There may be circumstances in your earthly lot which at this moment are peculiarly trying. You look around and wonder how this or that circumstance will terminate. At present it looks very dark–clouds and mists hang over it, and you fear lest these clouds may break, not in showers upon your head, but burst forth in the lightning flash and the thunder stroke! But all things are put in subjection under Christ’s feet! That which you dread cannot take place except by His sovereign will–nor can it move any further except by His supreme disposal. Then make yourself quiet. He will not allow you to be harmed. That frowning providence shall only execute His sovereign purposes, and it shall be among those all things which, according to His promise, shall work together for your good. None of our trials come upon us by chance!
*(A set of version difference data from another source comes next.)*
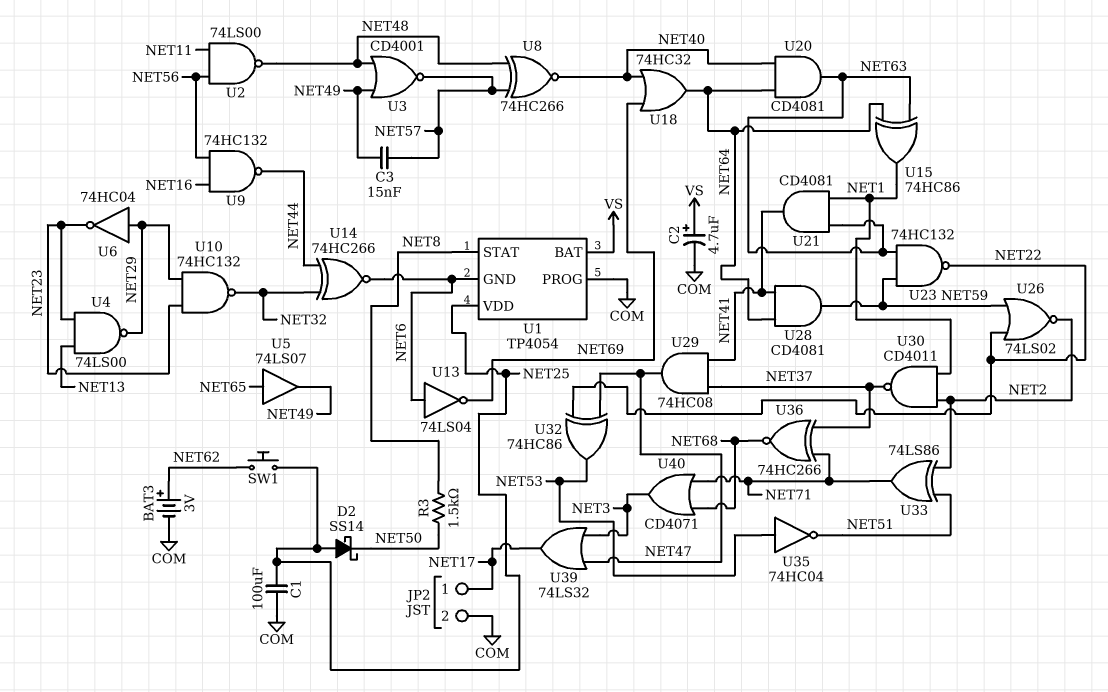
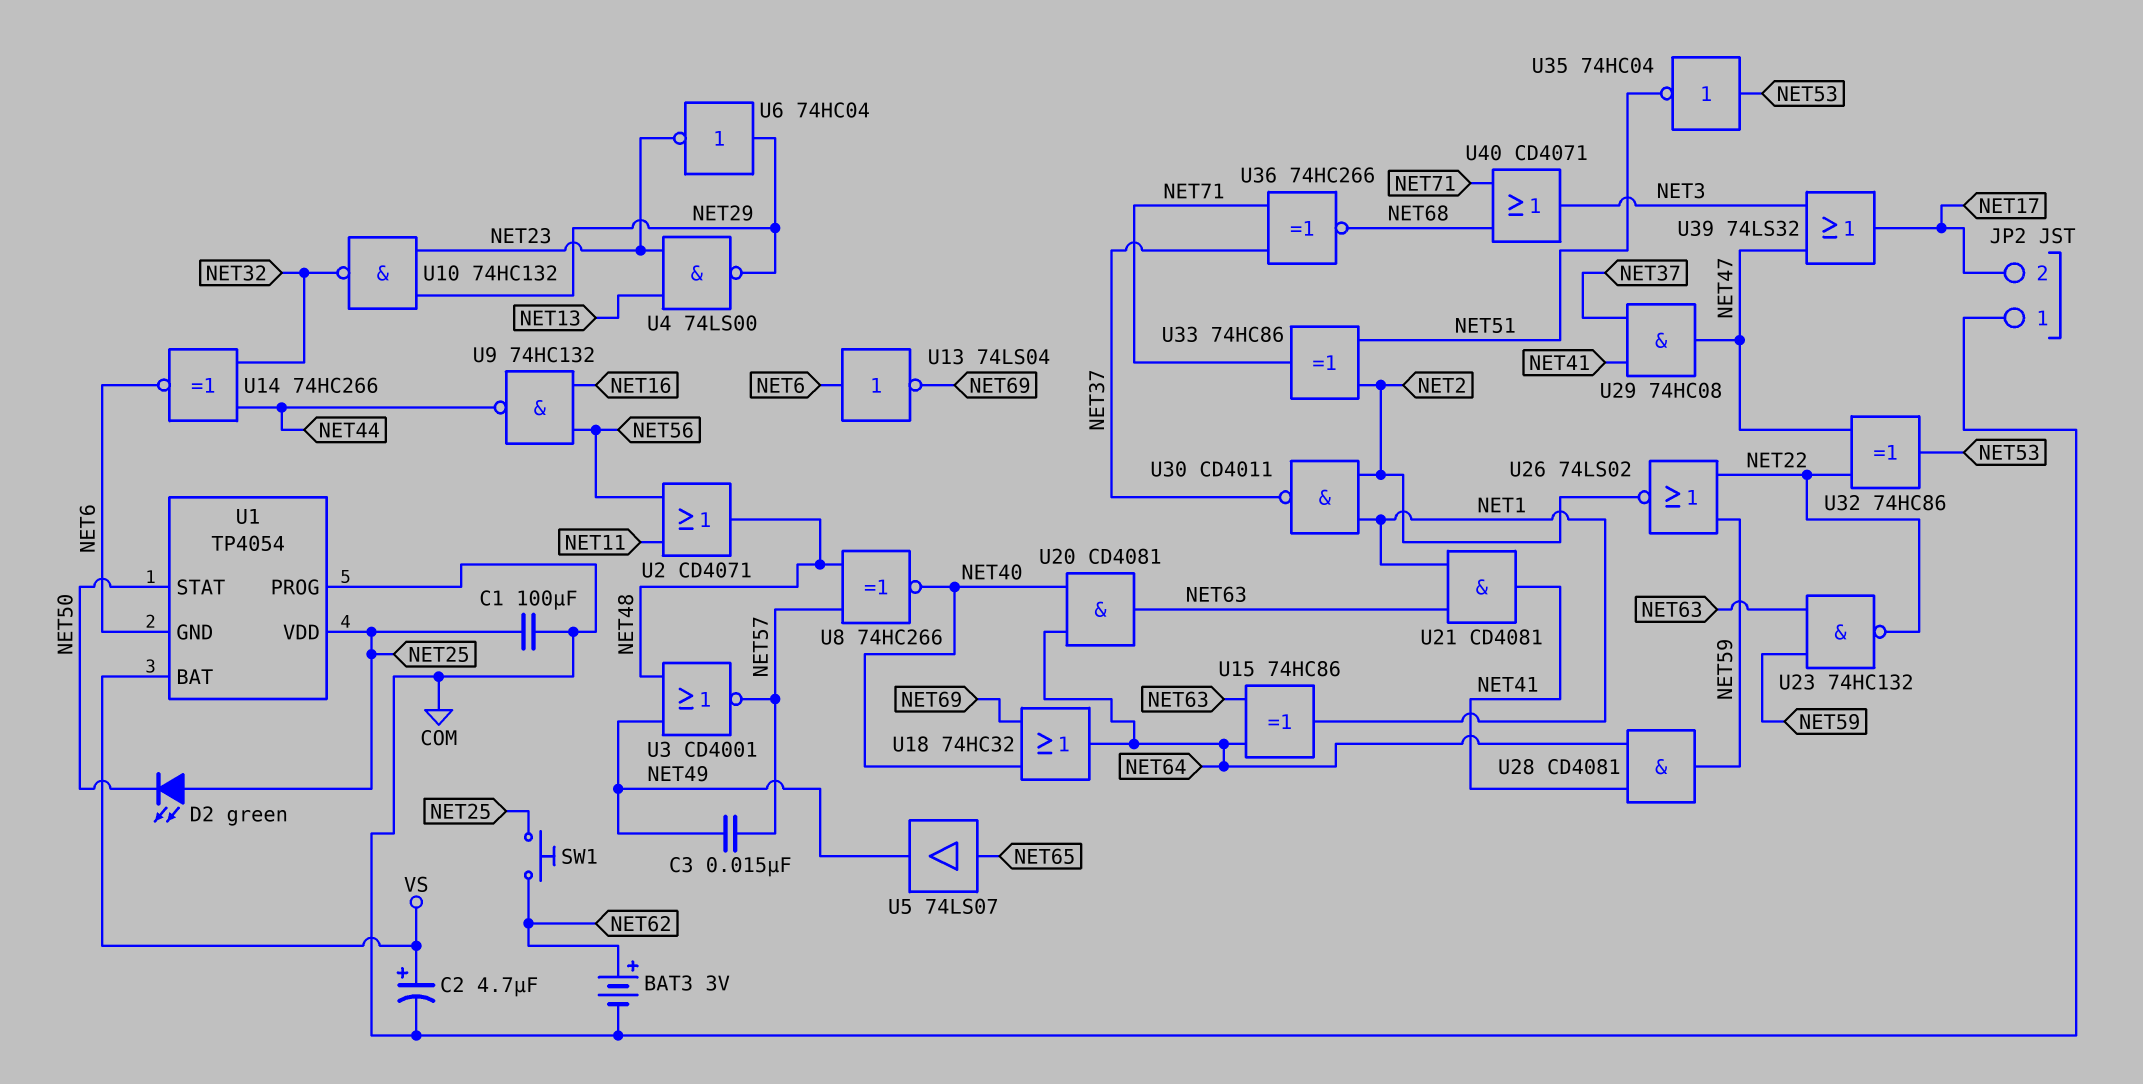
D2: schottky SS14 (A NET25, K NET50) -> LED green (A NET25, K NET50)
JP2 pin 1: NET17 -> COM
JP2 pin 2: COM -> NET17
R3: 1.5k (NET8, NET50) -> none
U1 pin STAT: NET8 -> NET50
U2: NAND 74LS00 (in NET11, in NET56, out NET48) -> OR CD4071 (in NET11, in NET56, out NET48)
U33: XOR 74LS86 (in NET2, in NET51, out NET71) -> XOR 74HC86 (in NET2, in NET51, out NET71)

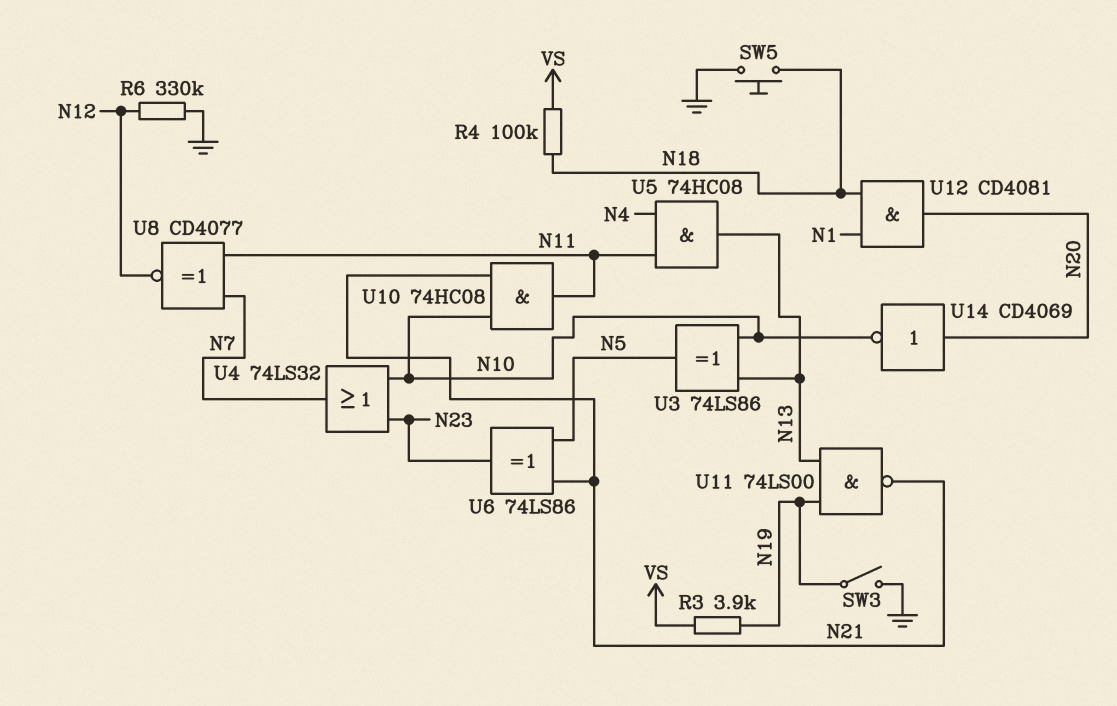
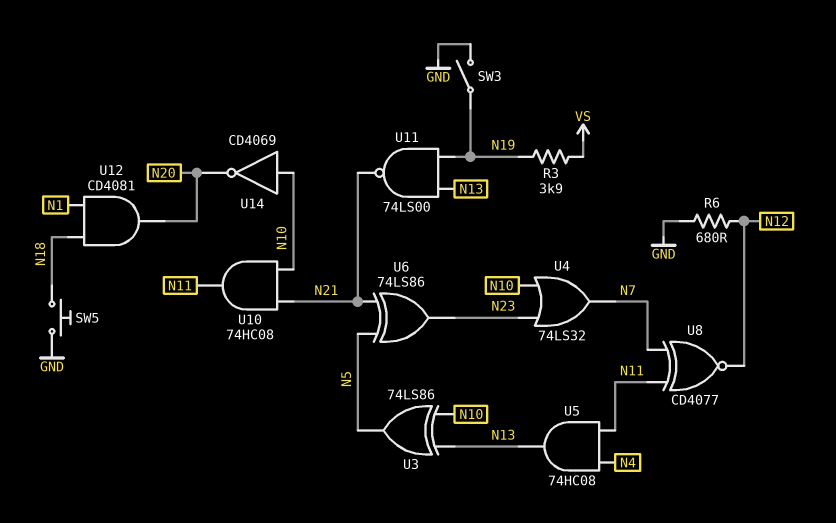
R4: 100k (N18, VS) -> none
R6: 330k (GND, N12) -> 680 (GND, N12)
U14: NOT CD4069 (in N20, out N10) -> NOT CD4069 (in N10, out N20)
They are all appointed in weight and measure–are all designed to fulfill a certain end. And however painful they may at present be, yet they are intended for your good. When the trial comes upon you, what a help it would be for you if you could view it thus, “This trial is sent for my good. It does not spring out of the dust. The Lord Himself is the supreme disposer of it. It is very painful to bear; but let me believe that He has appointed me this peculiar trial, along with every other circumstance. He will bring about His own will therein, and either remove the trial, or give me patience under it, and submission to it.”

Source: J.C. Philpot

(The Subjection of All Things Under the Feet of Jesus)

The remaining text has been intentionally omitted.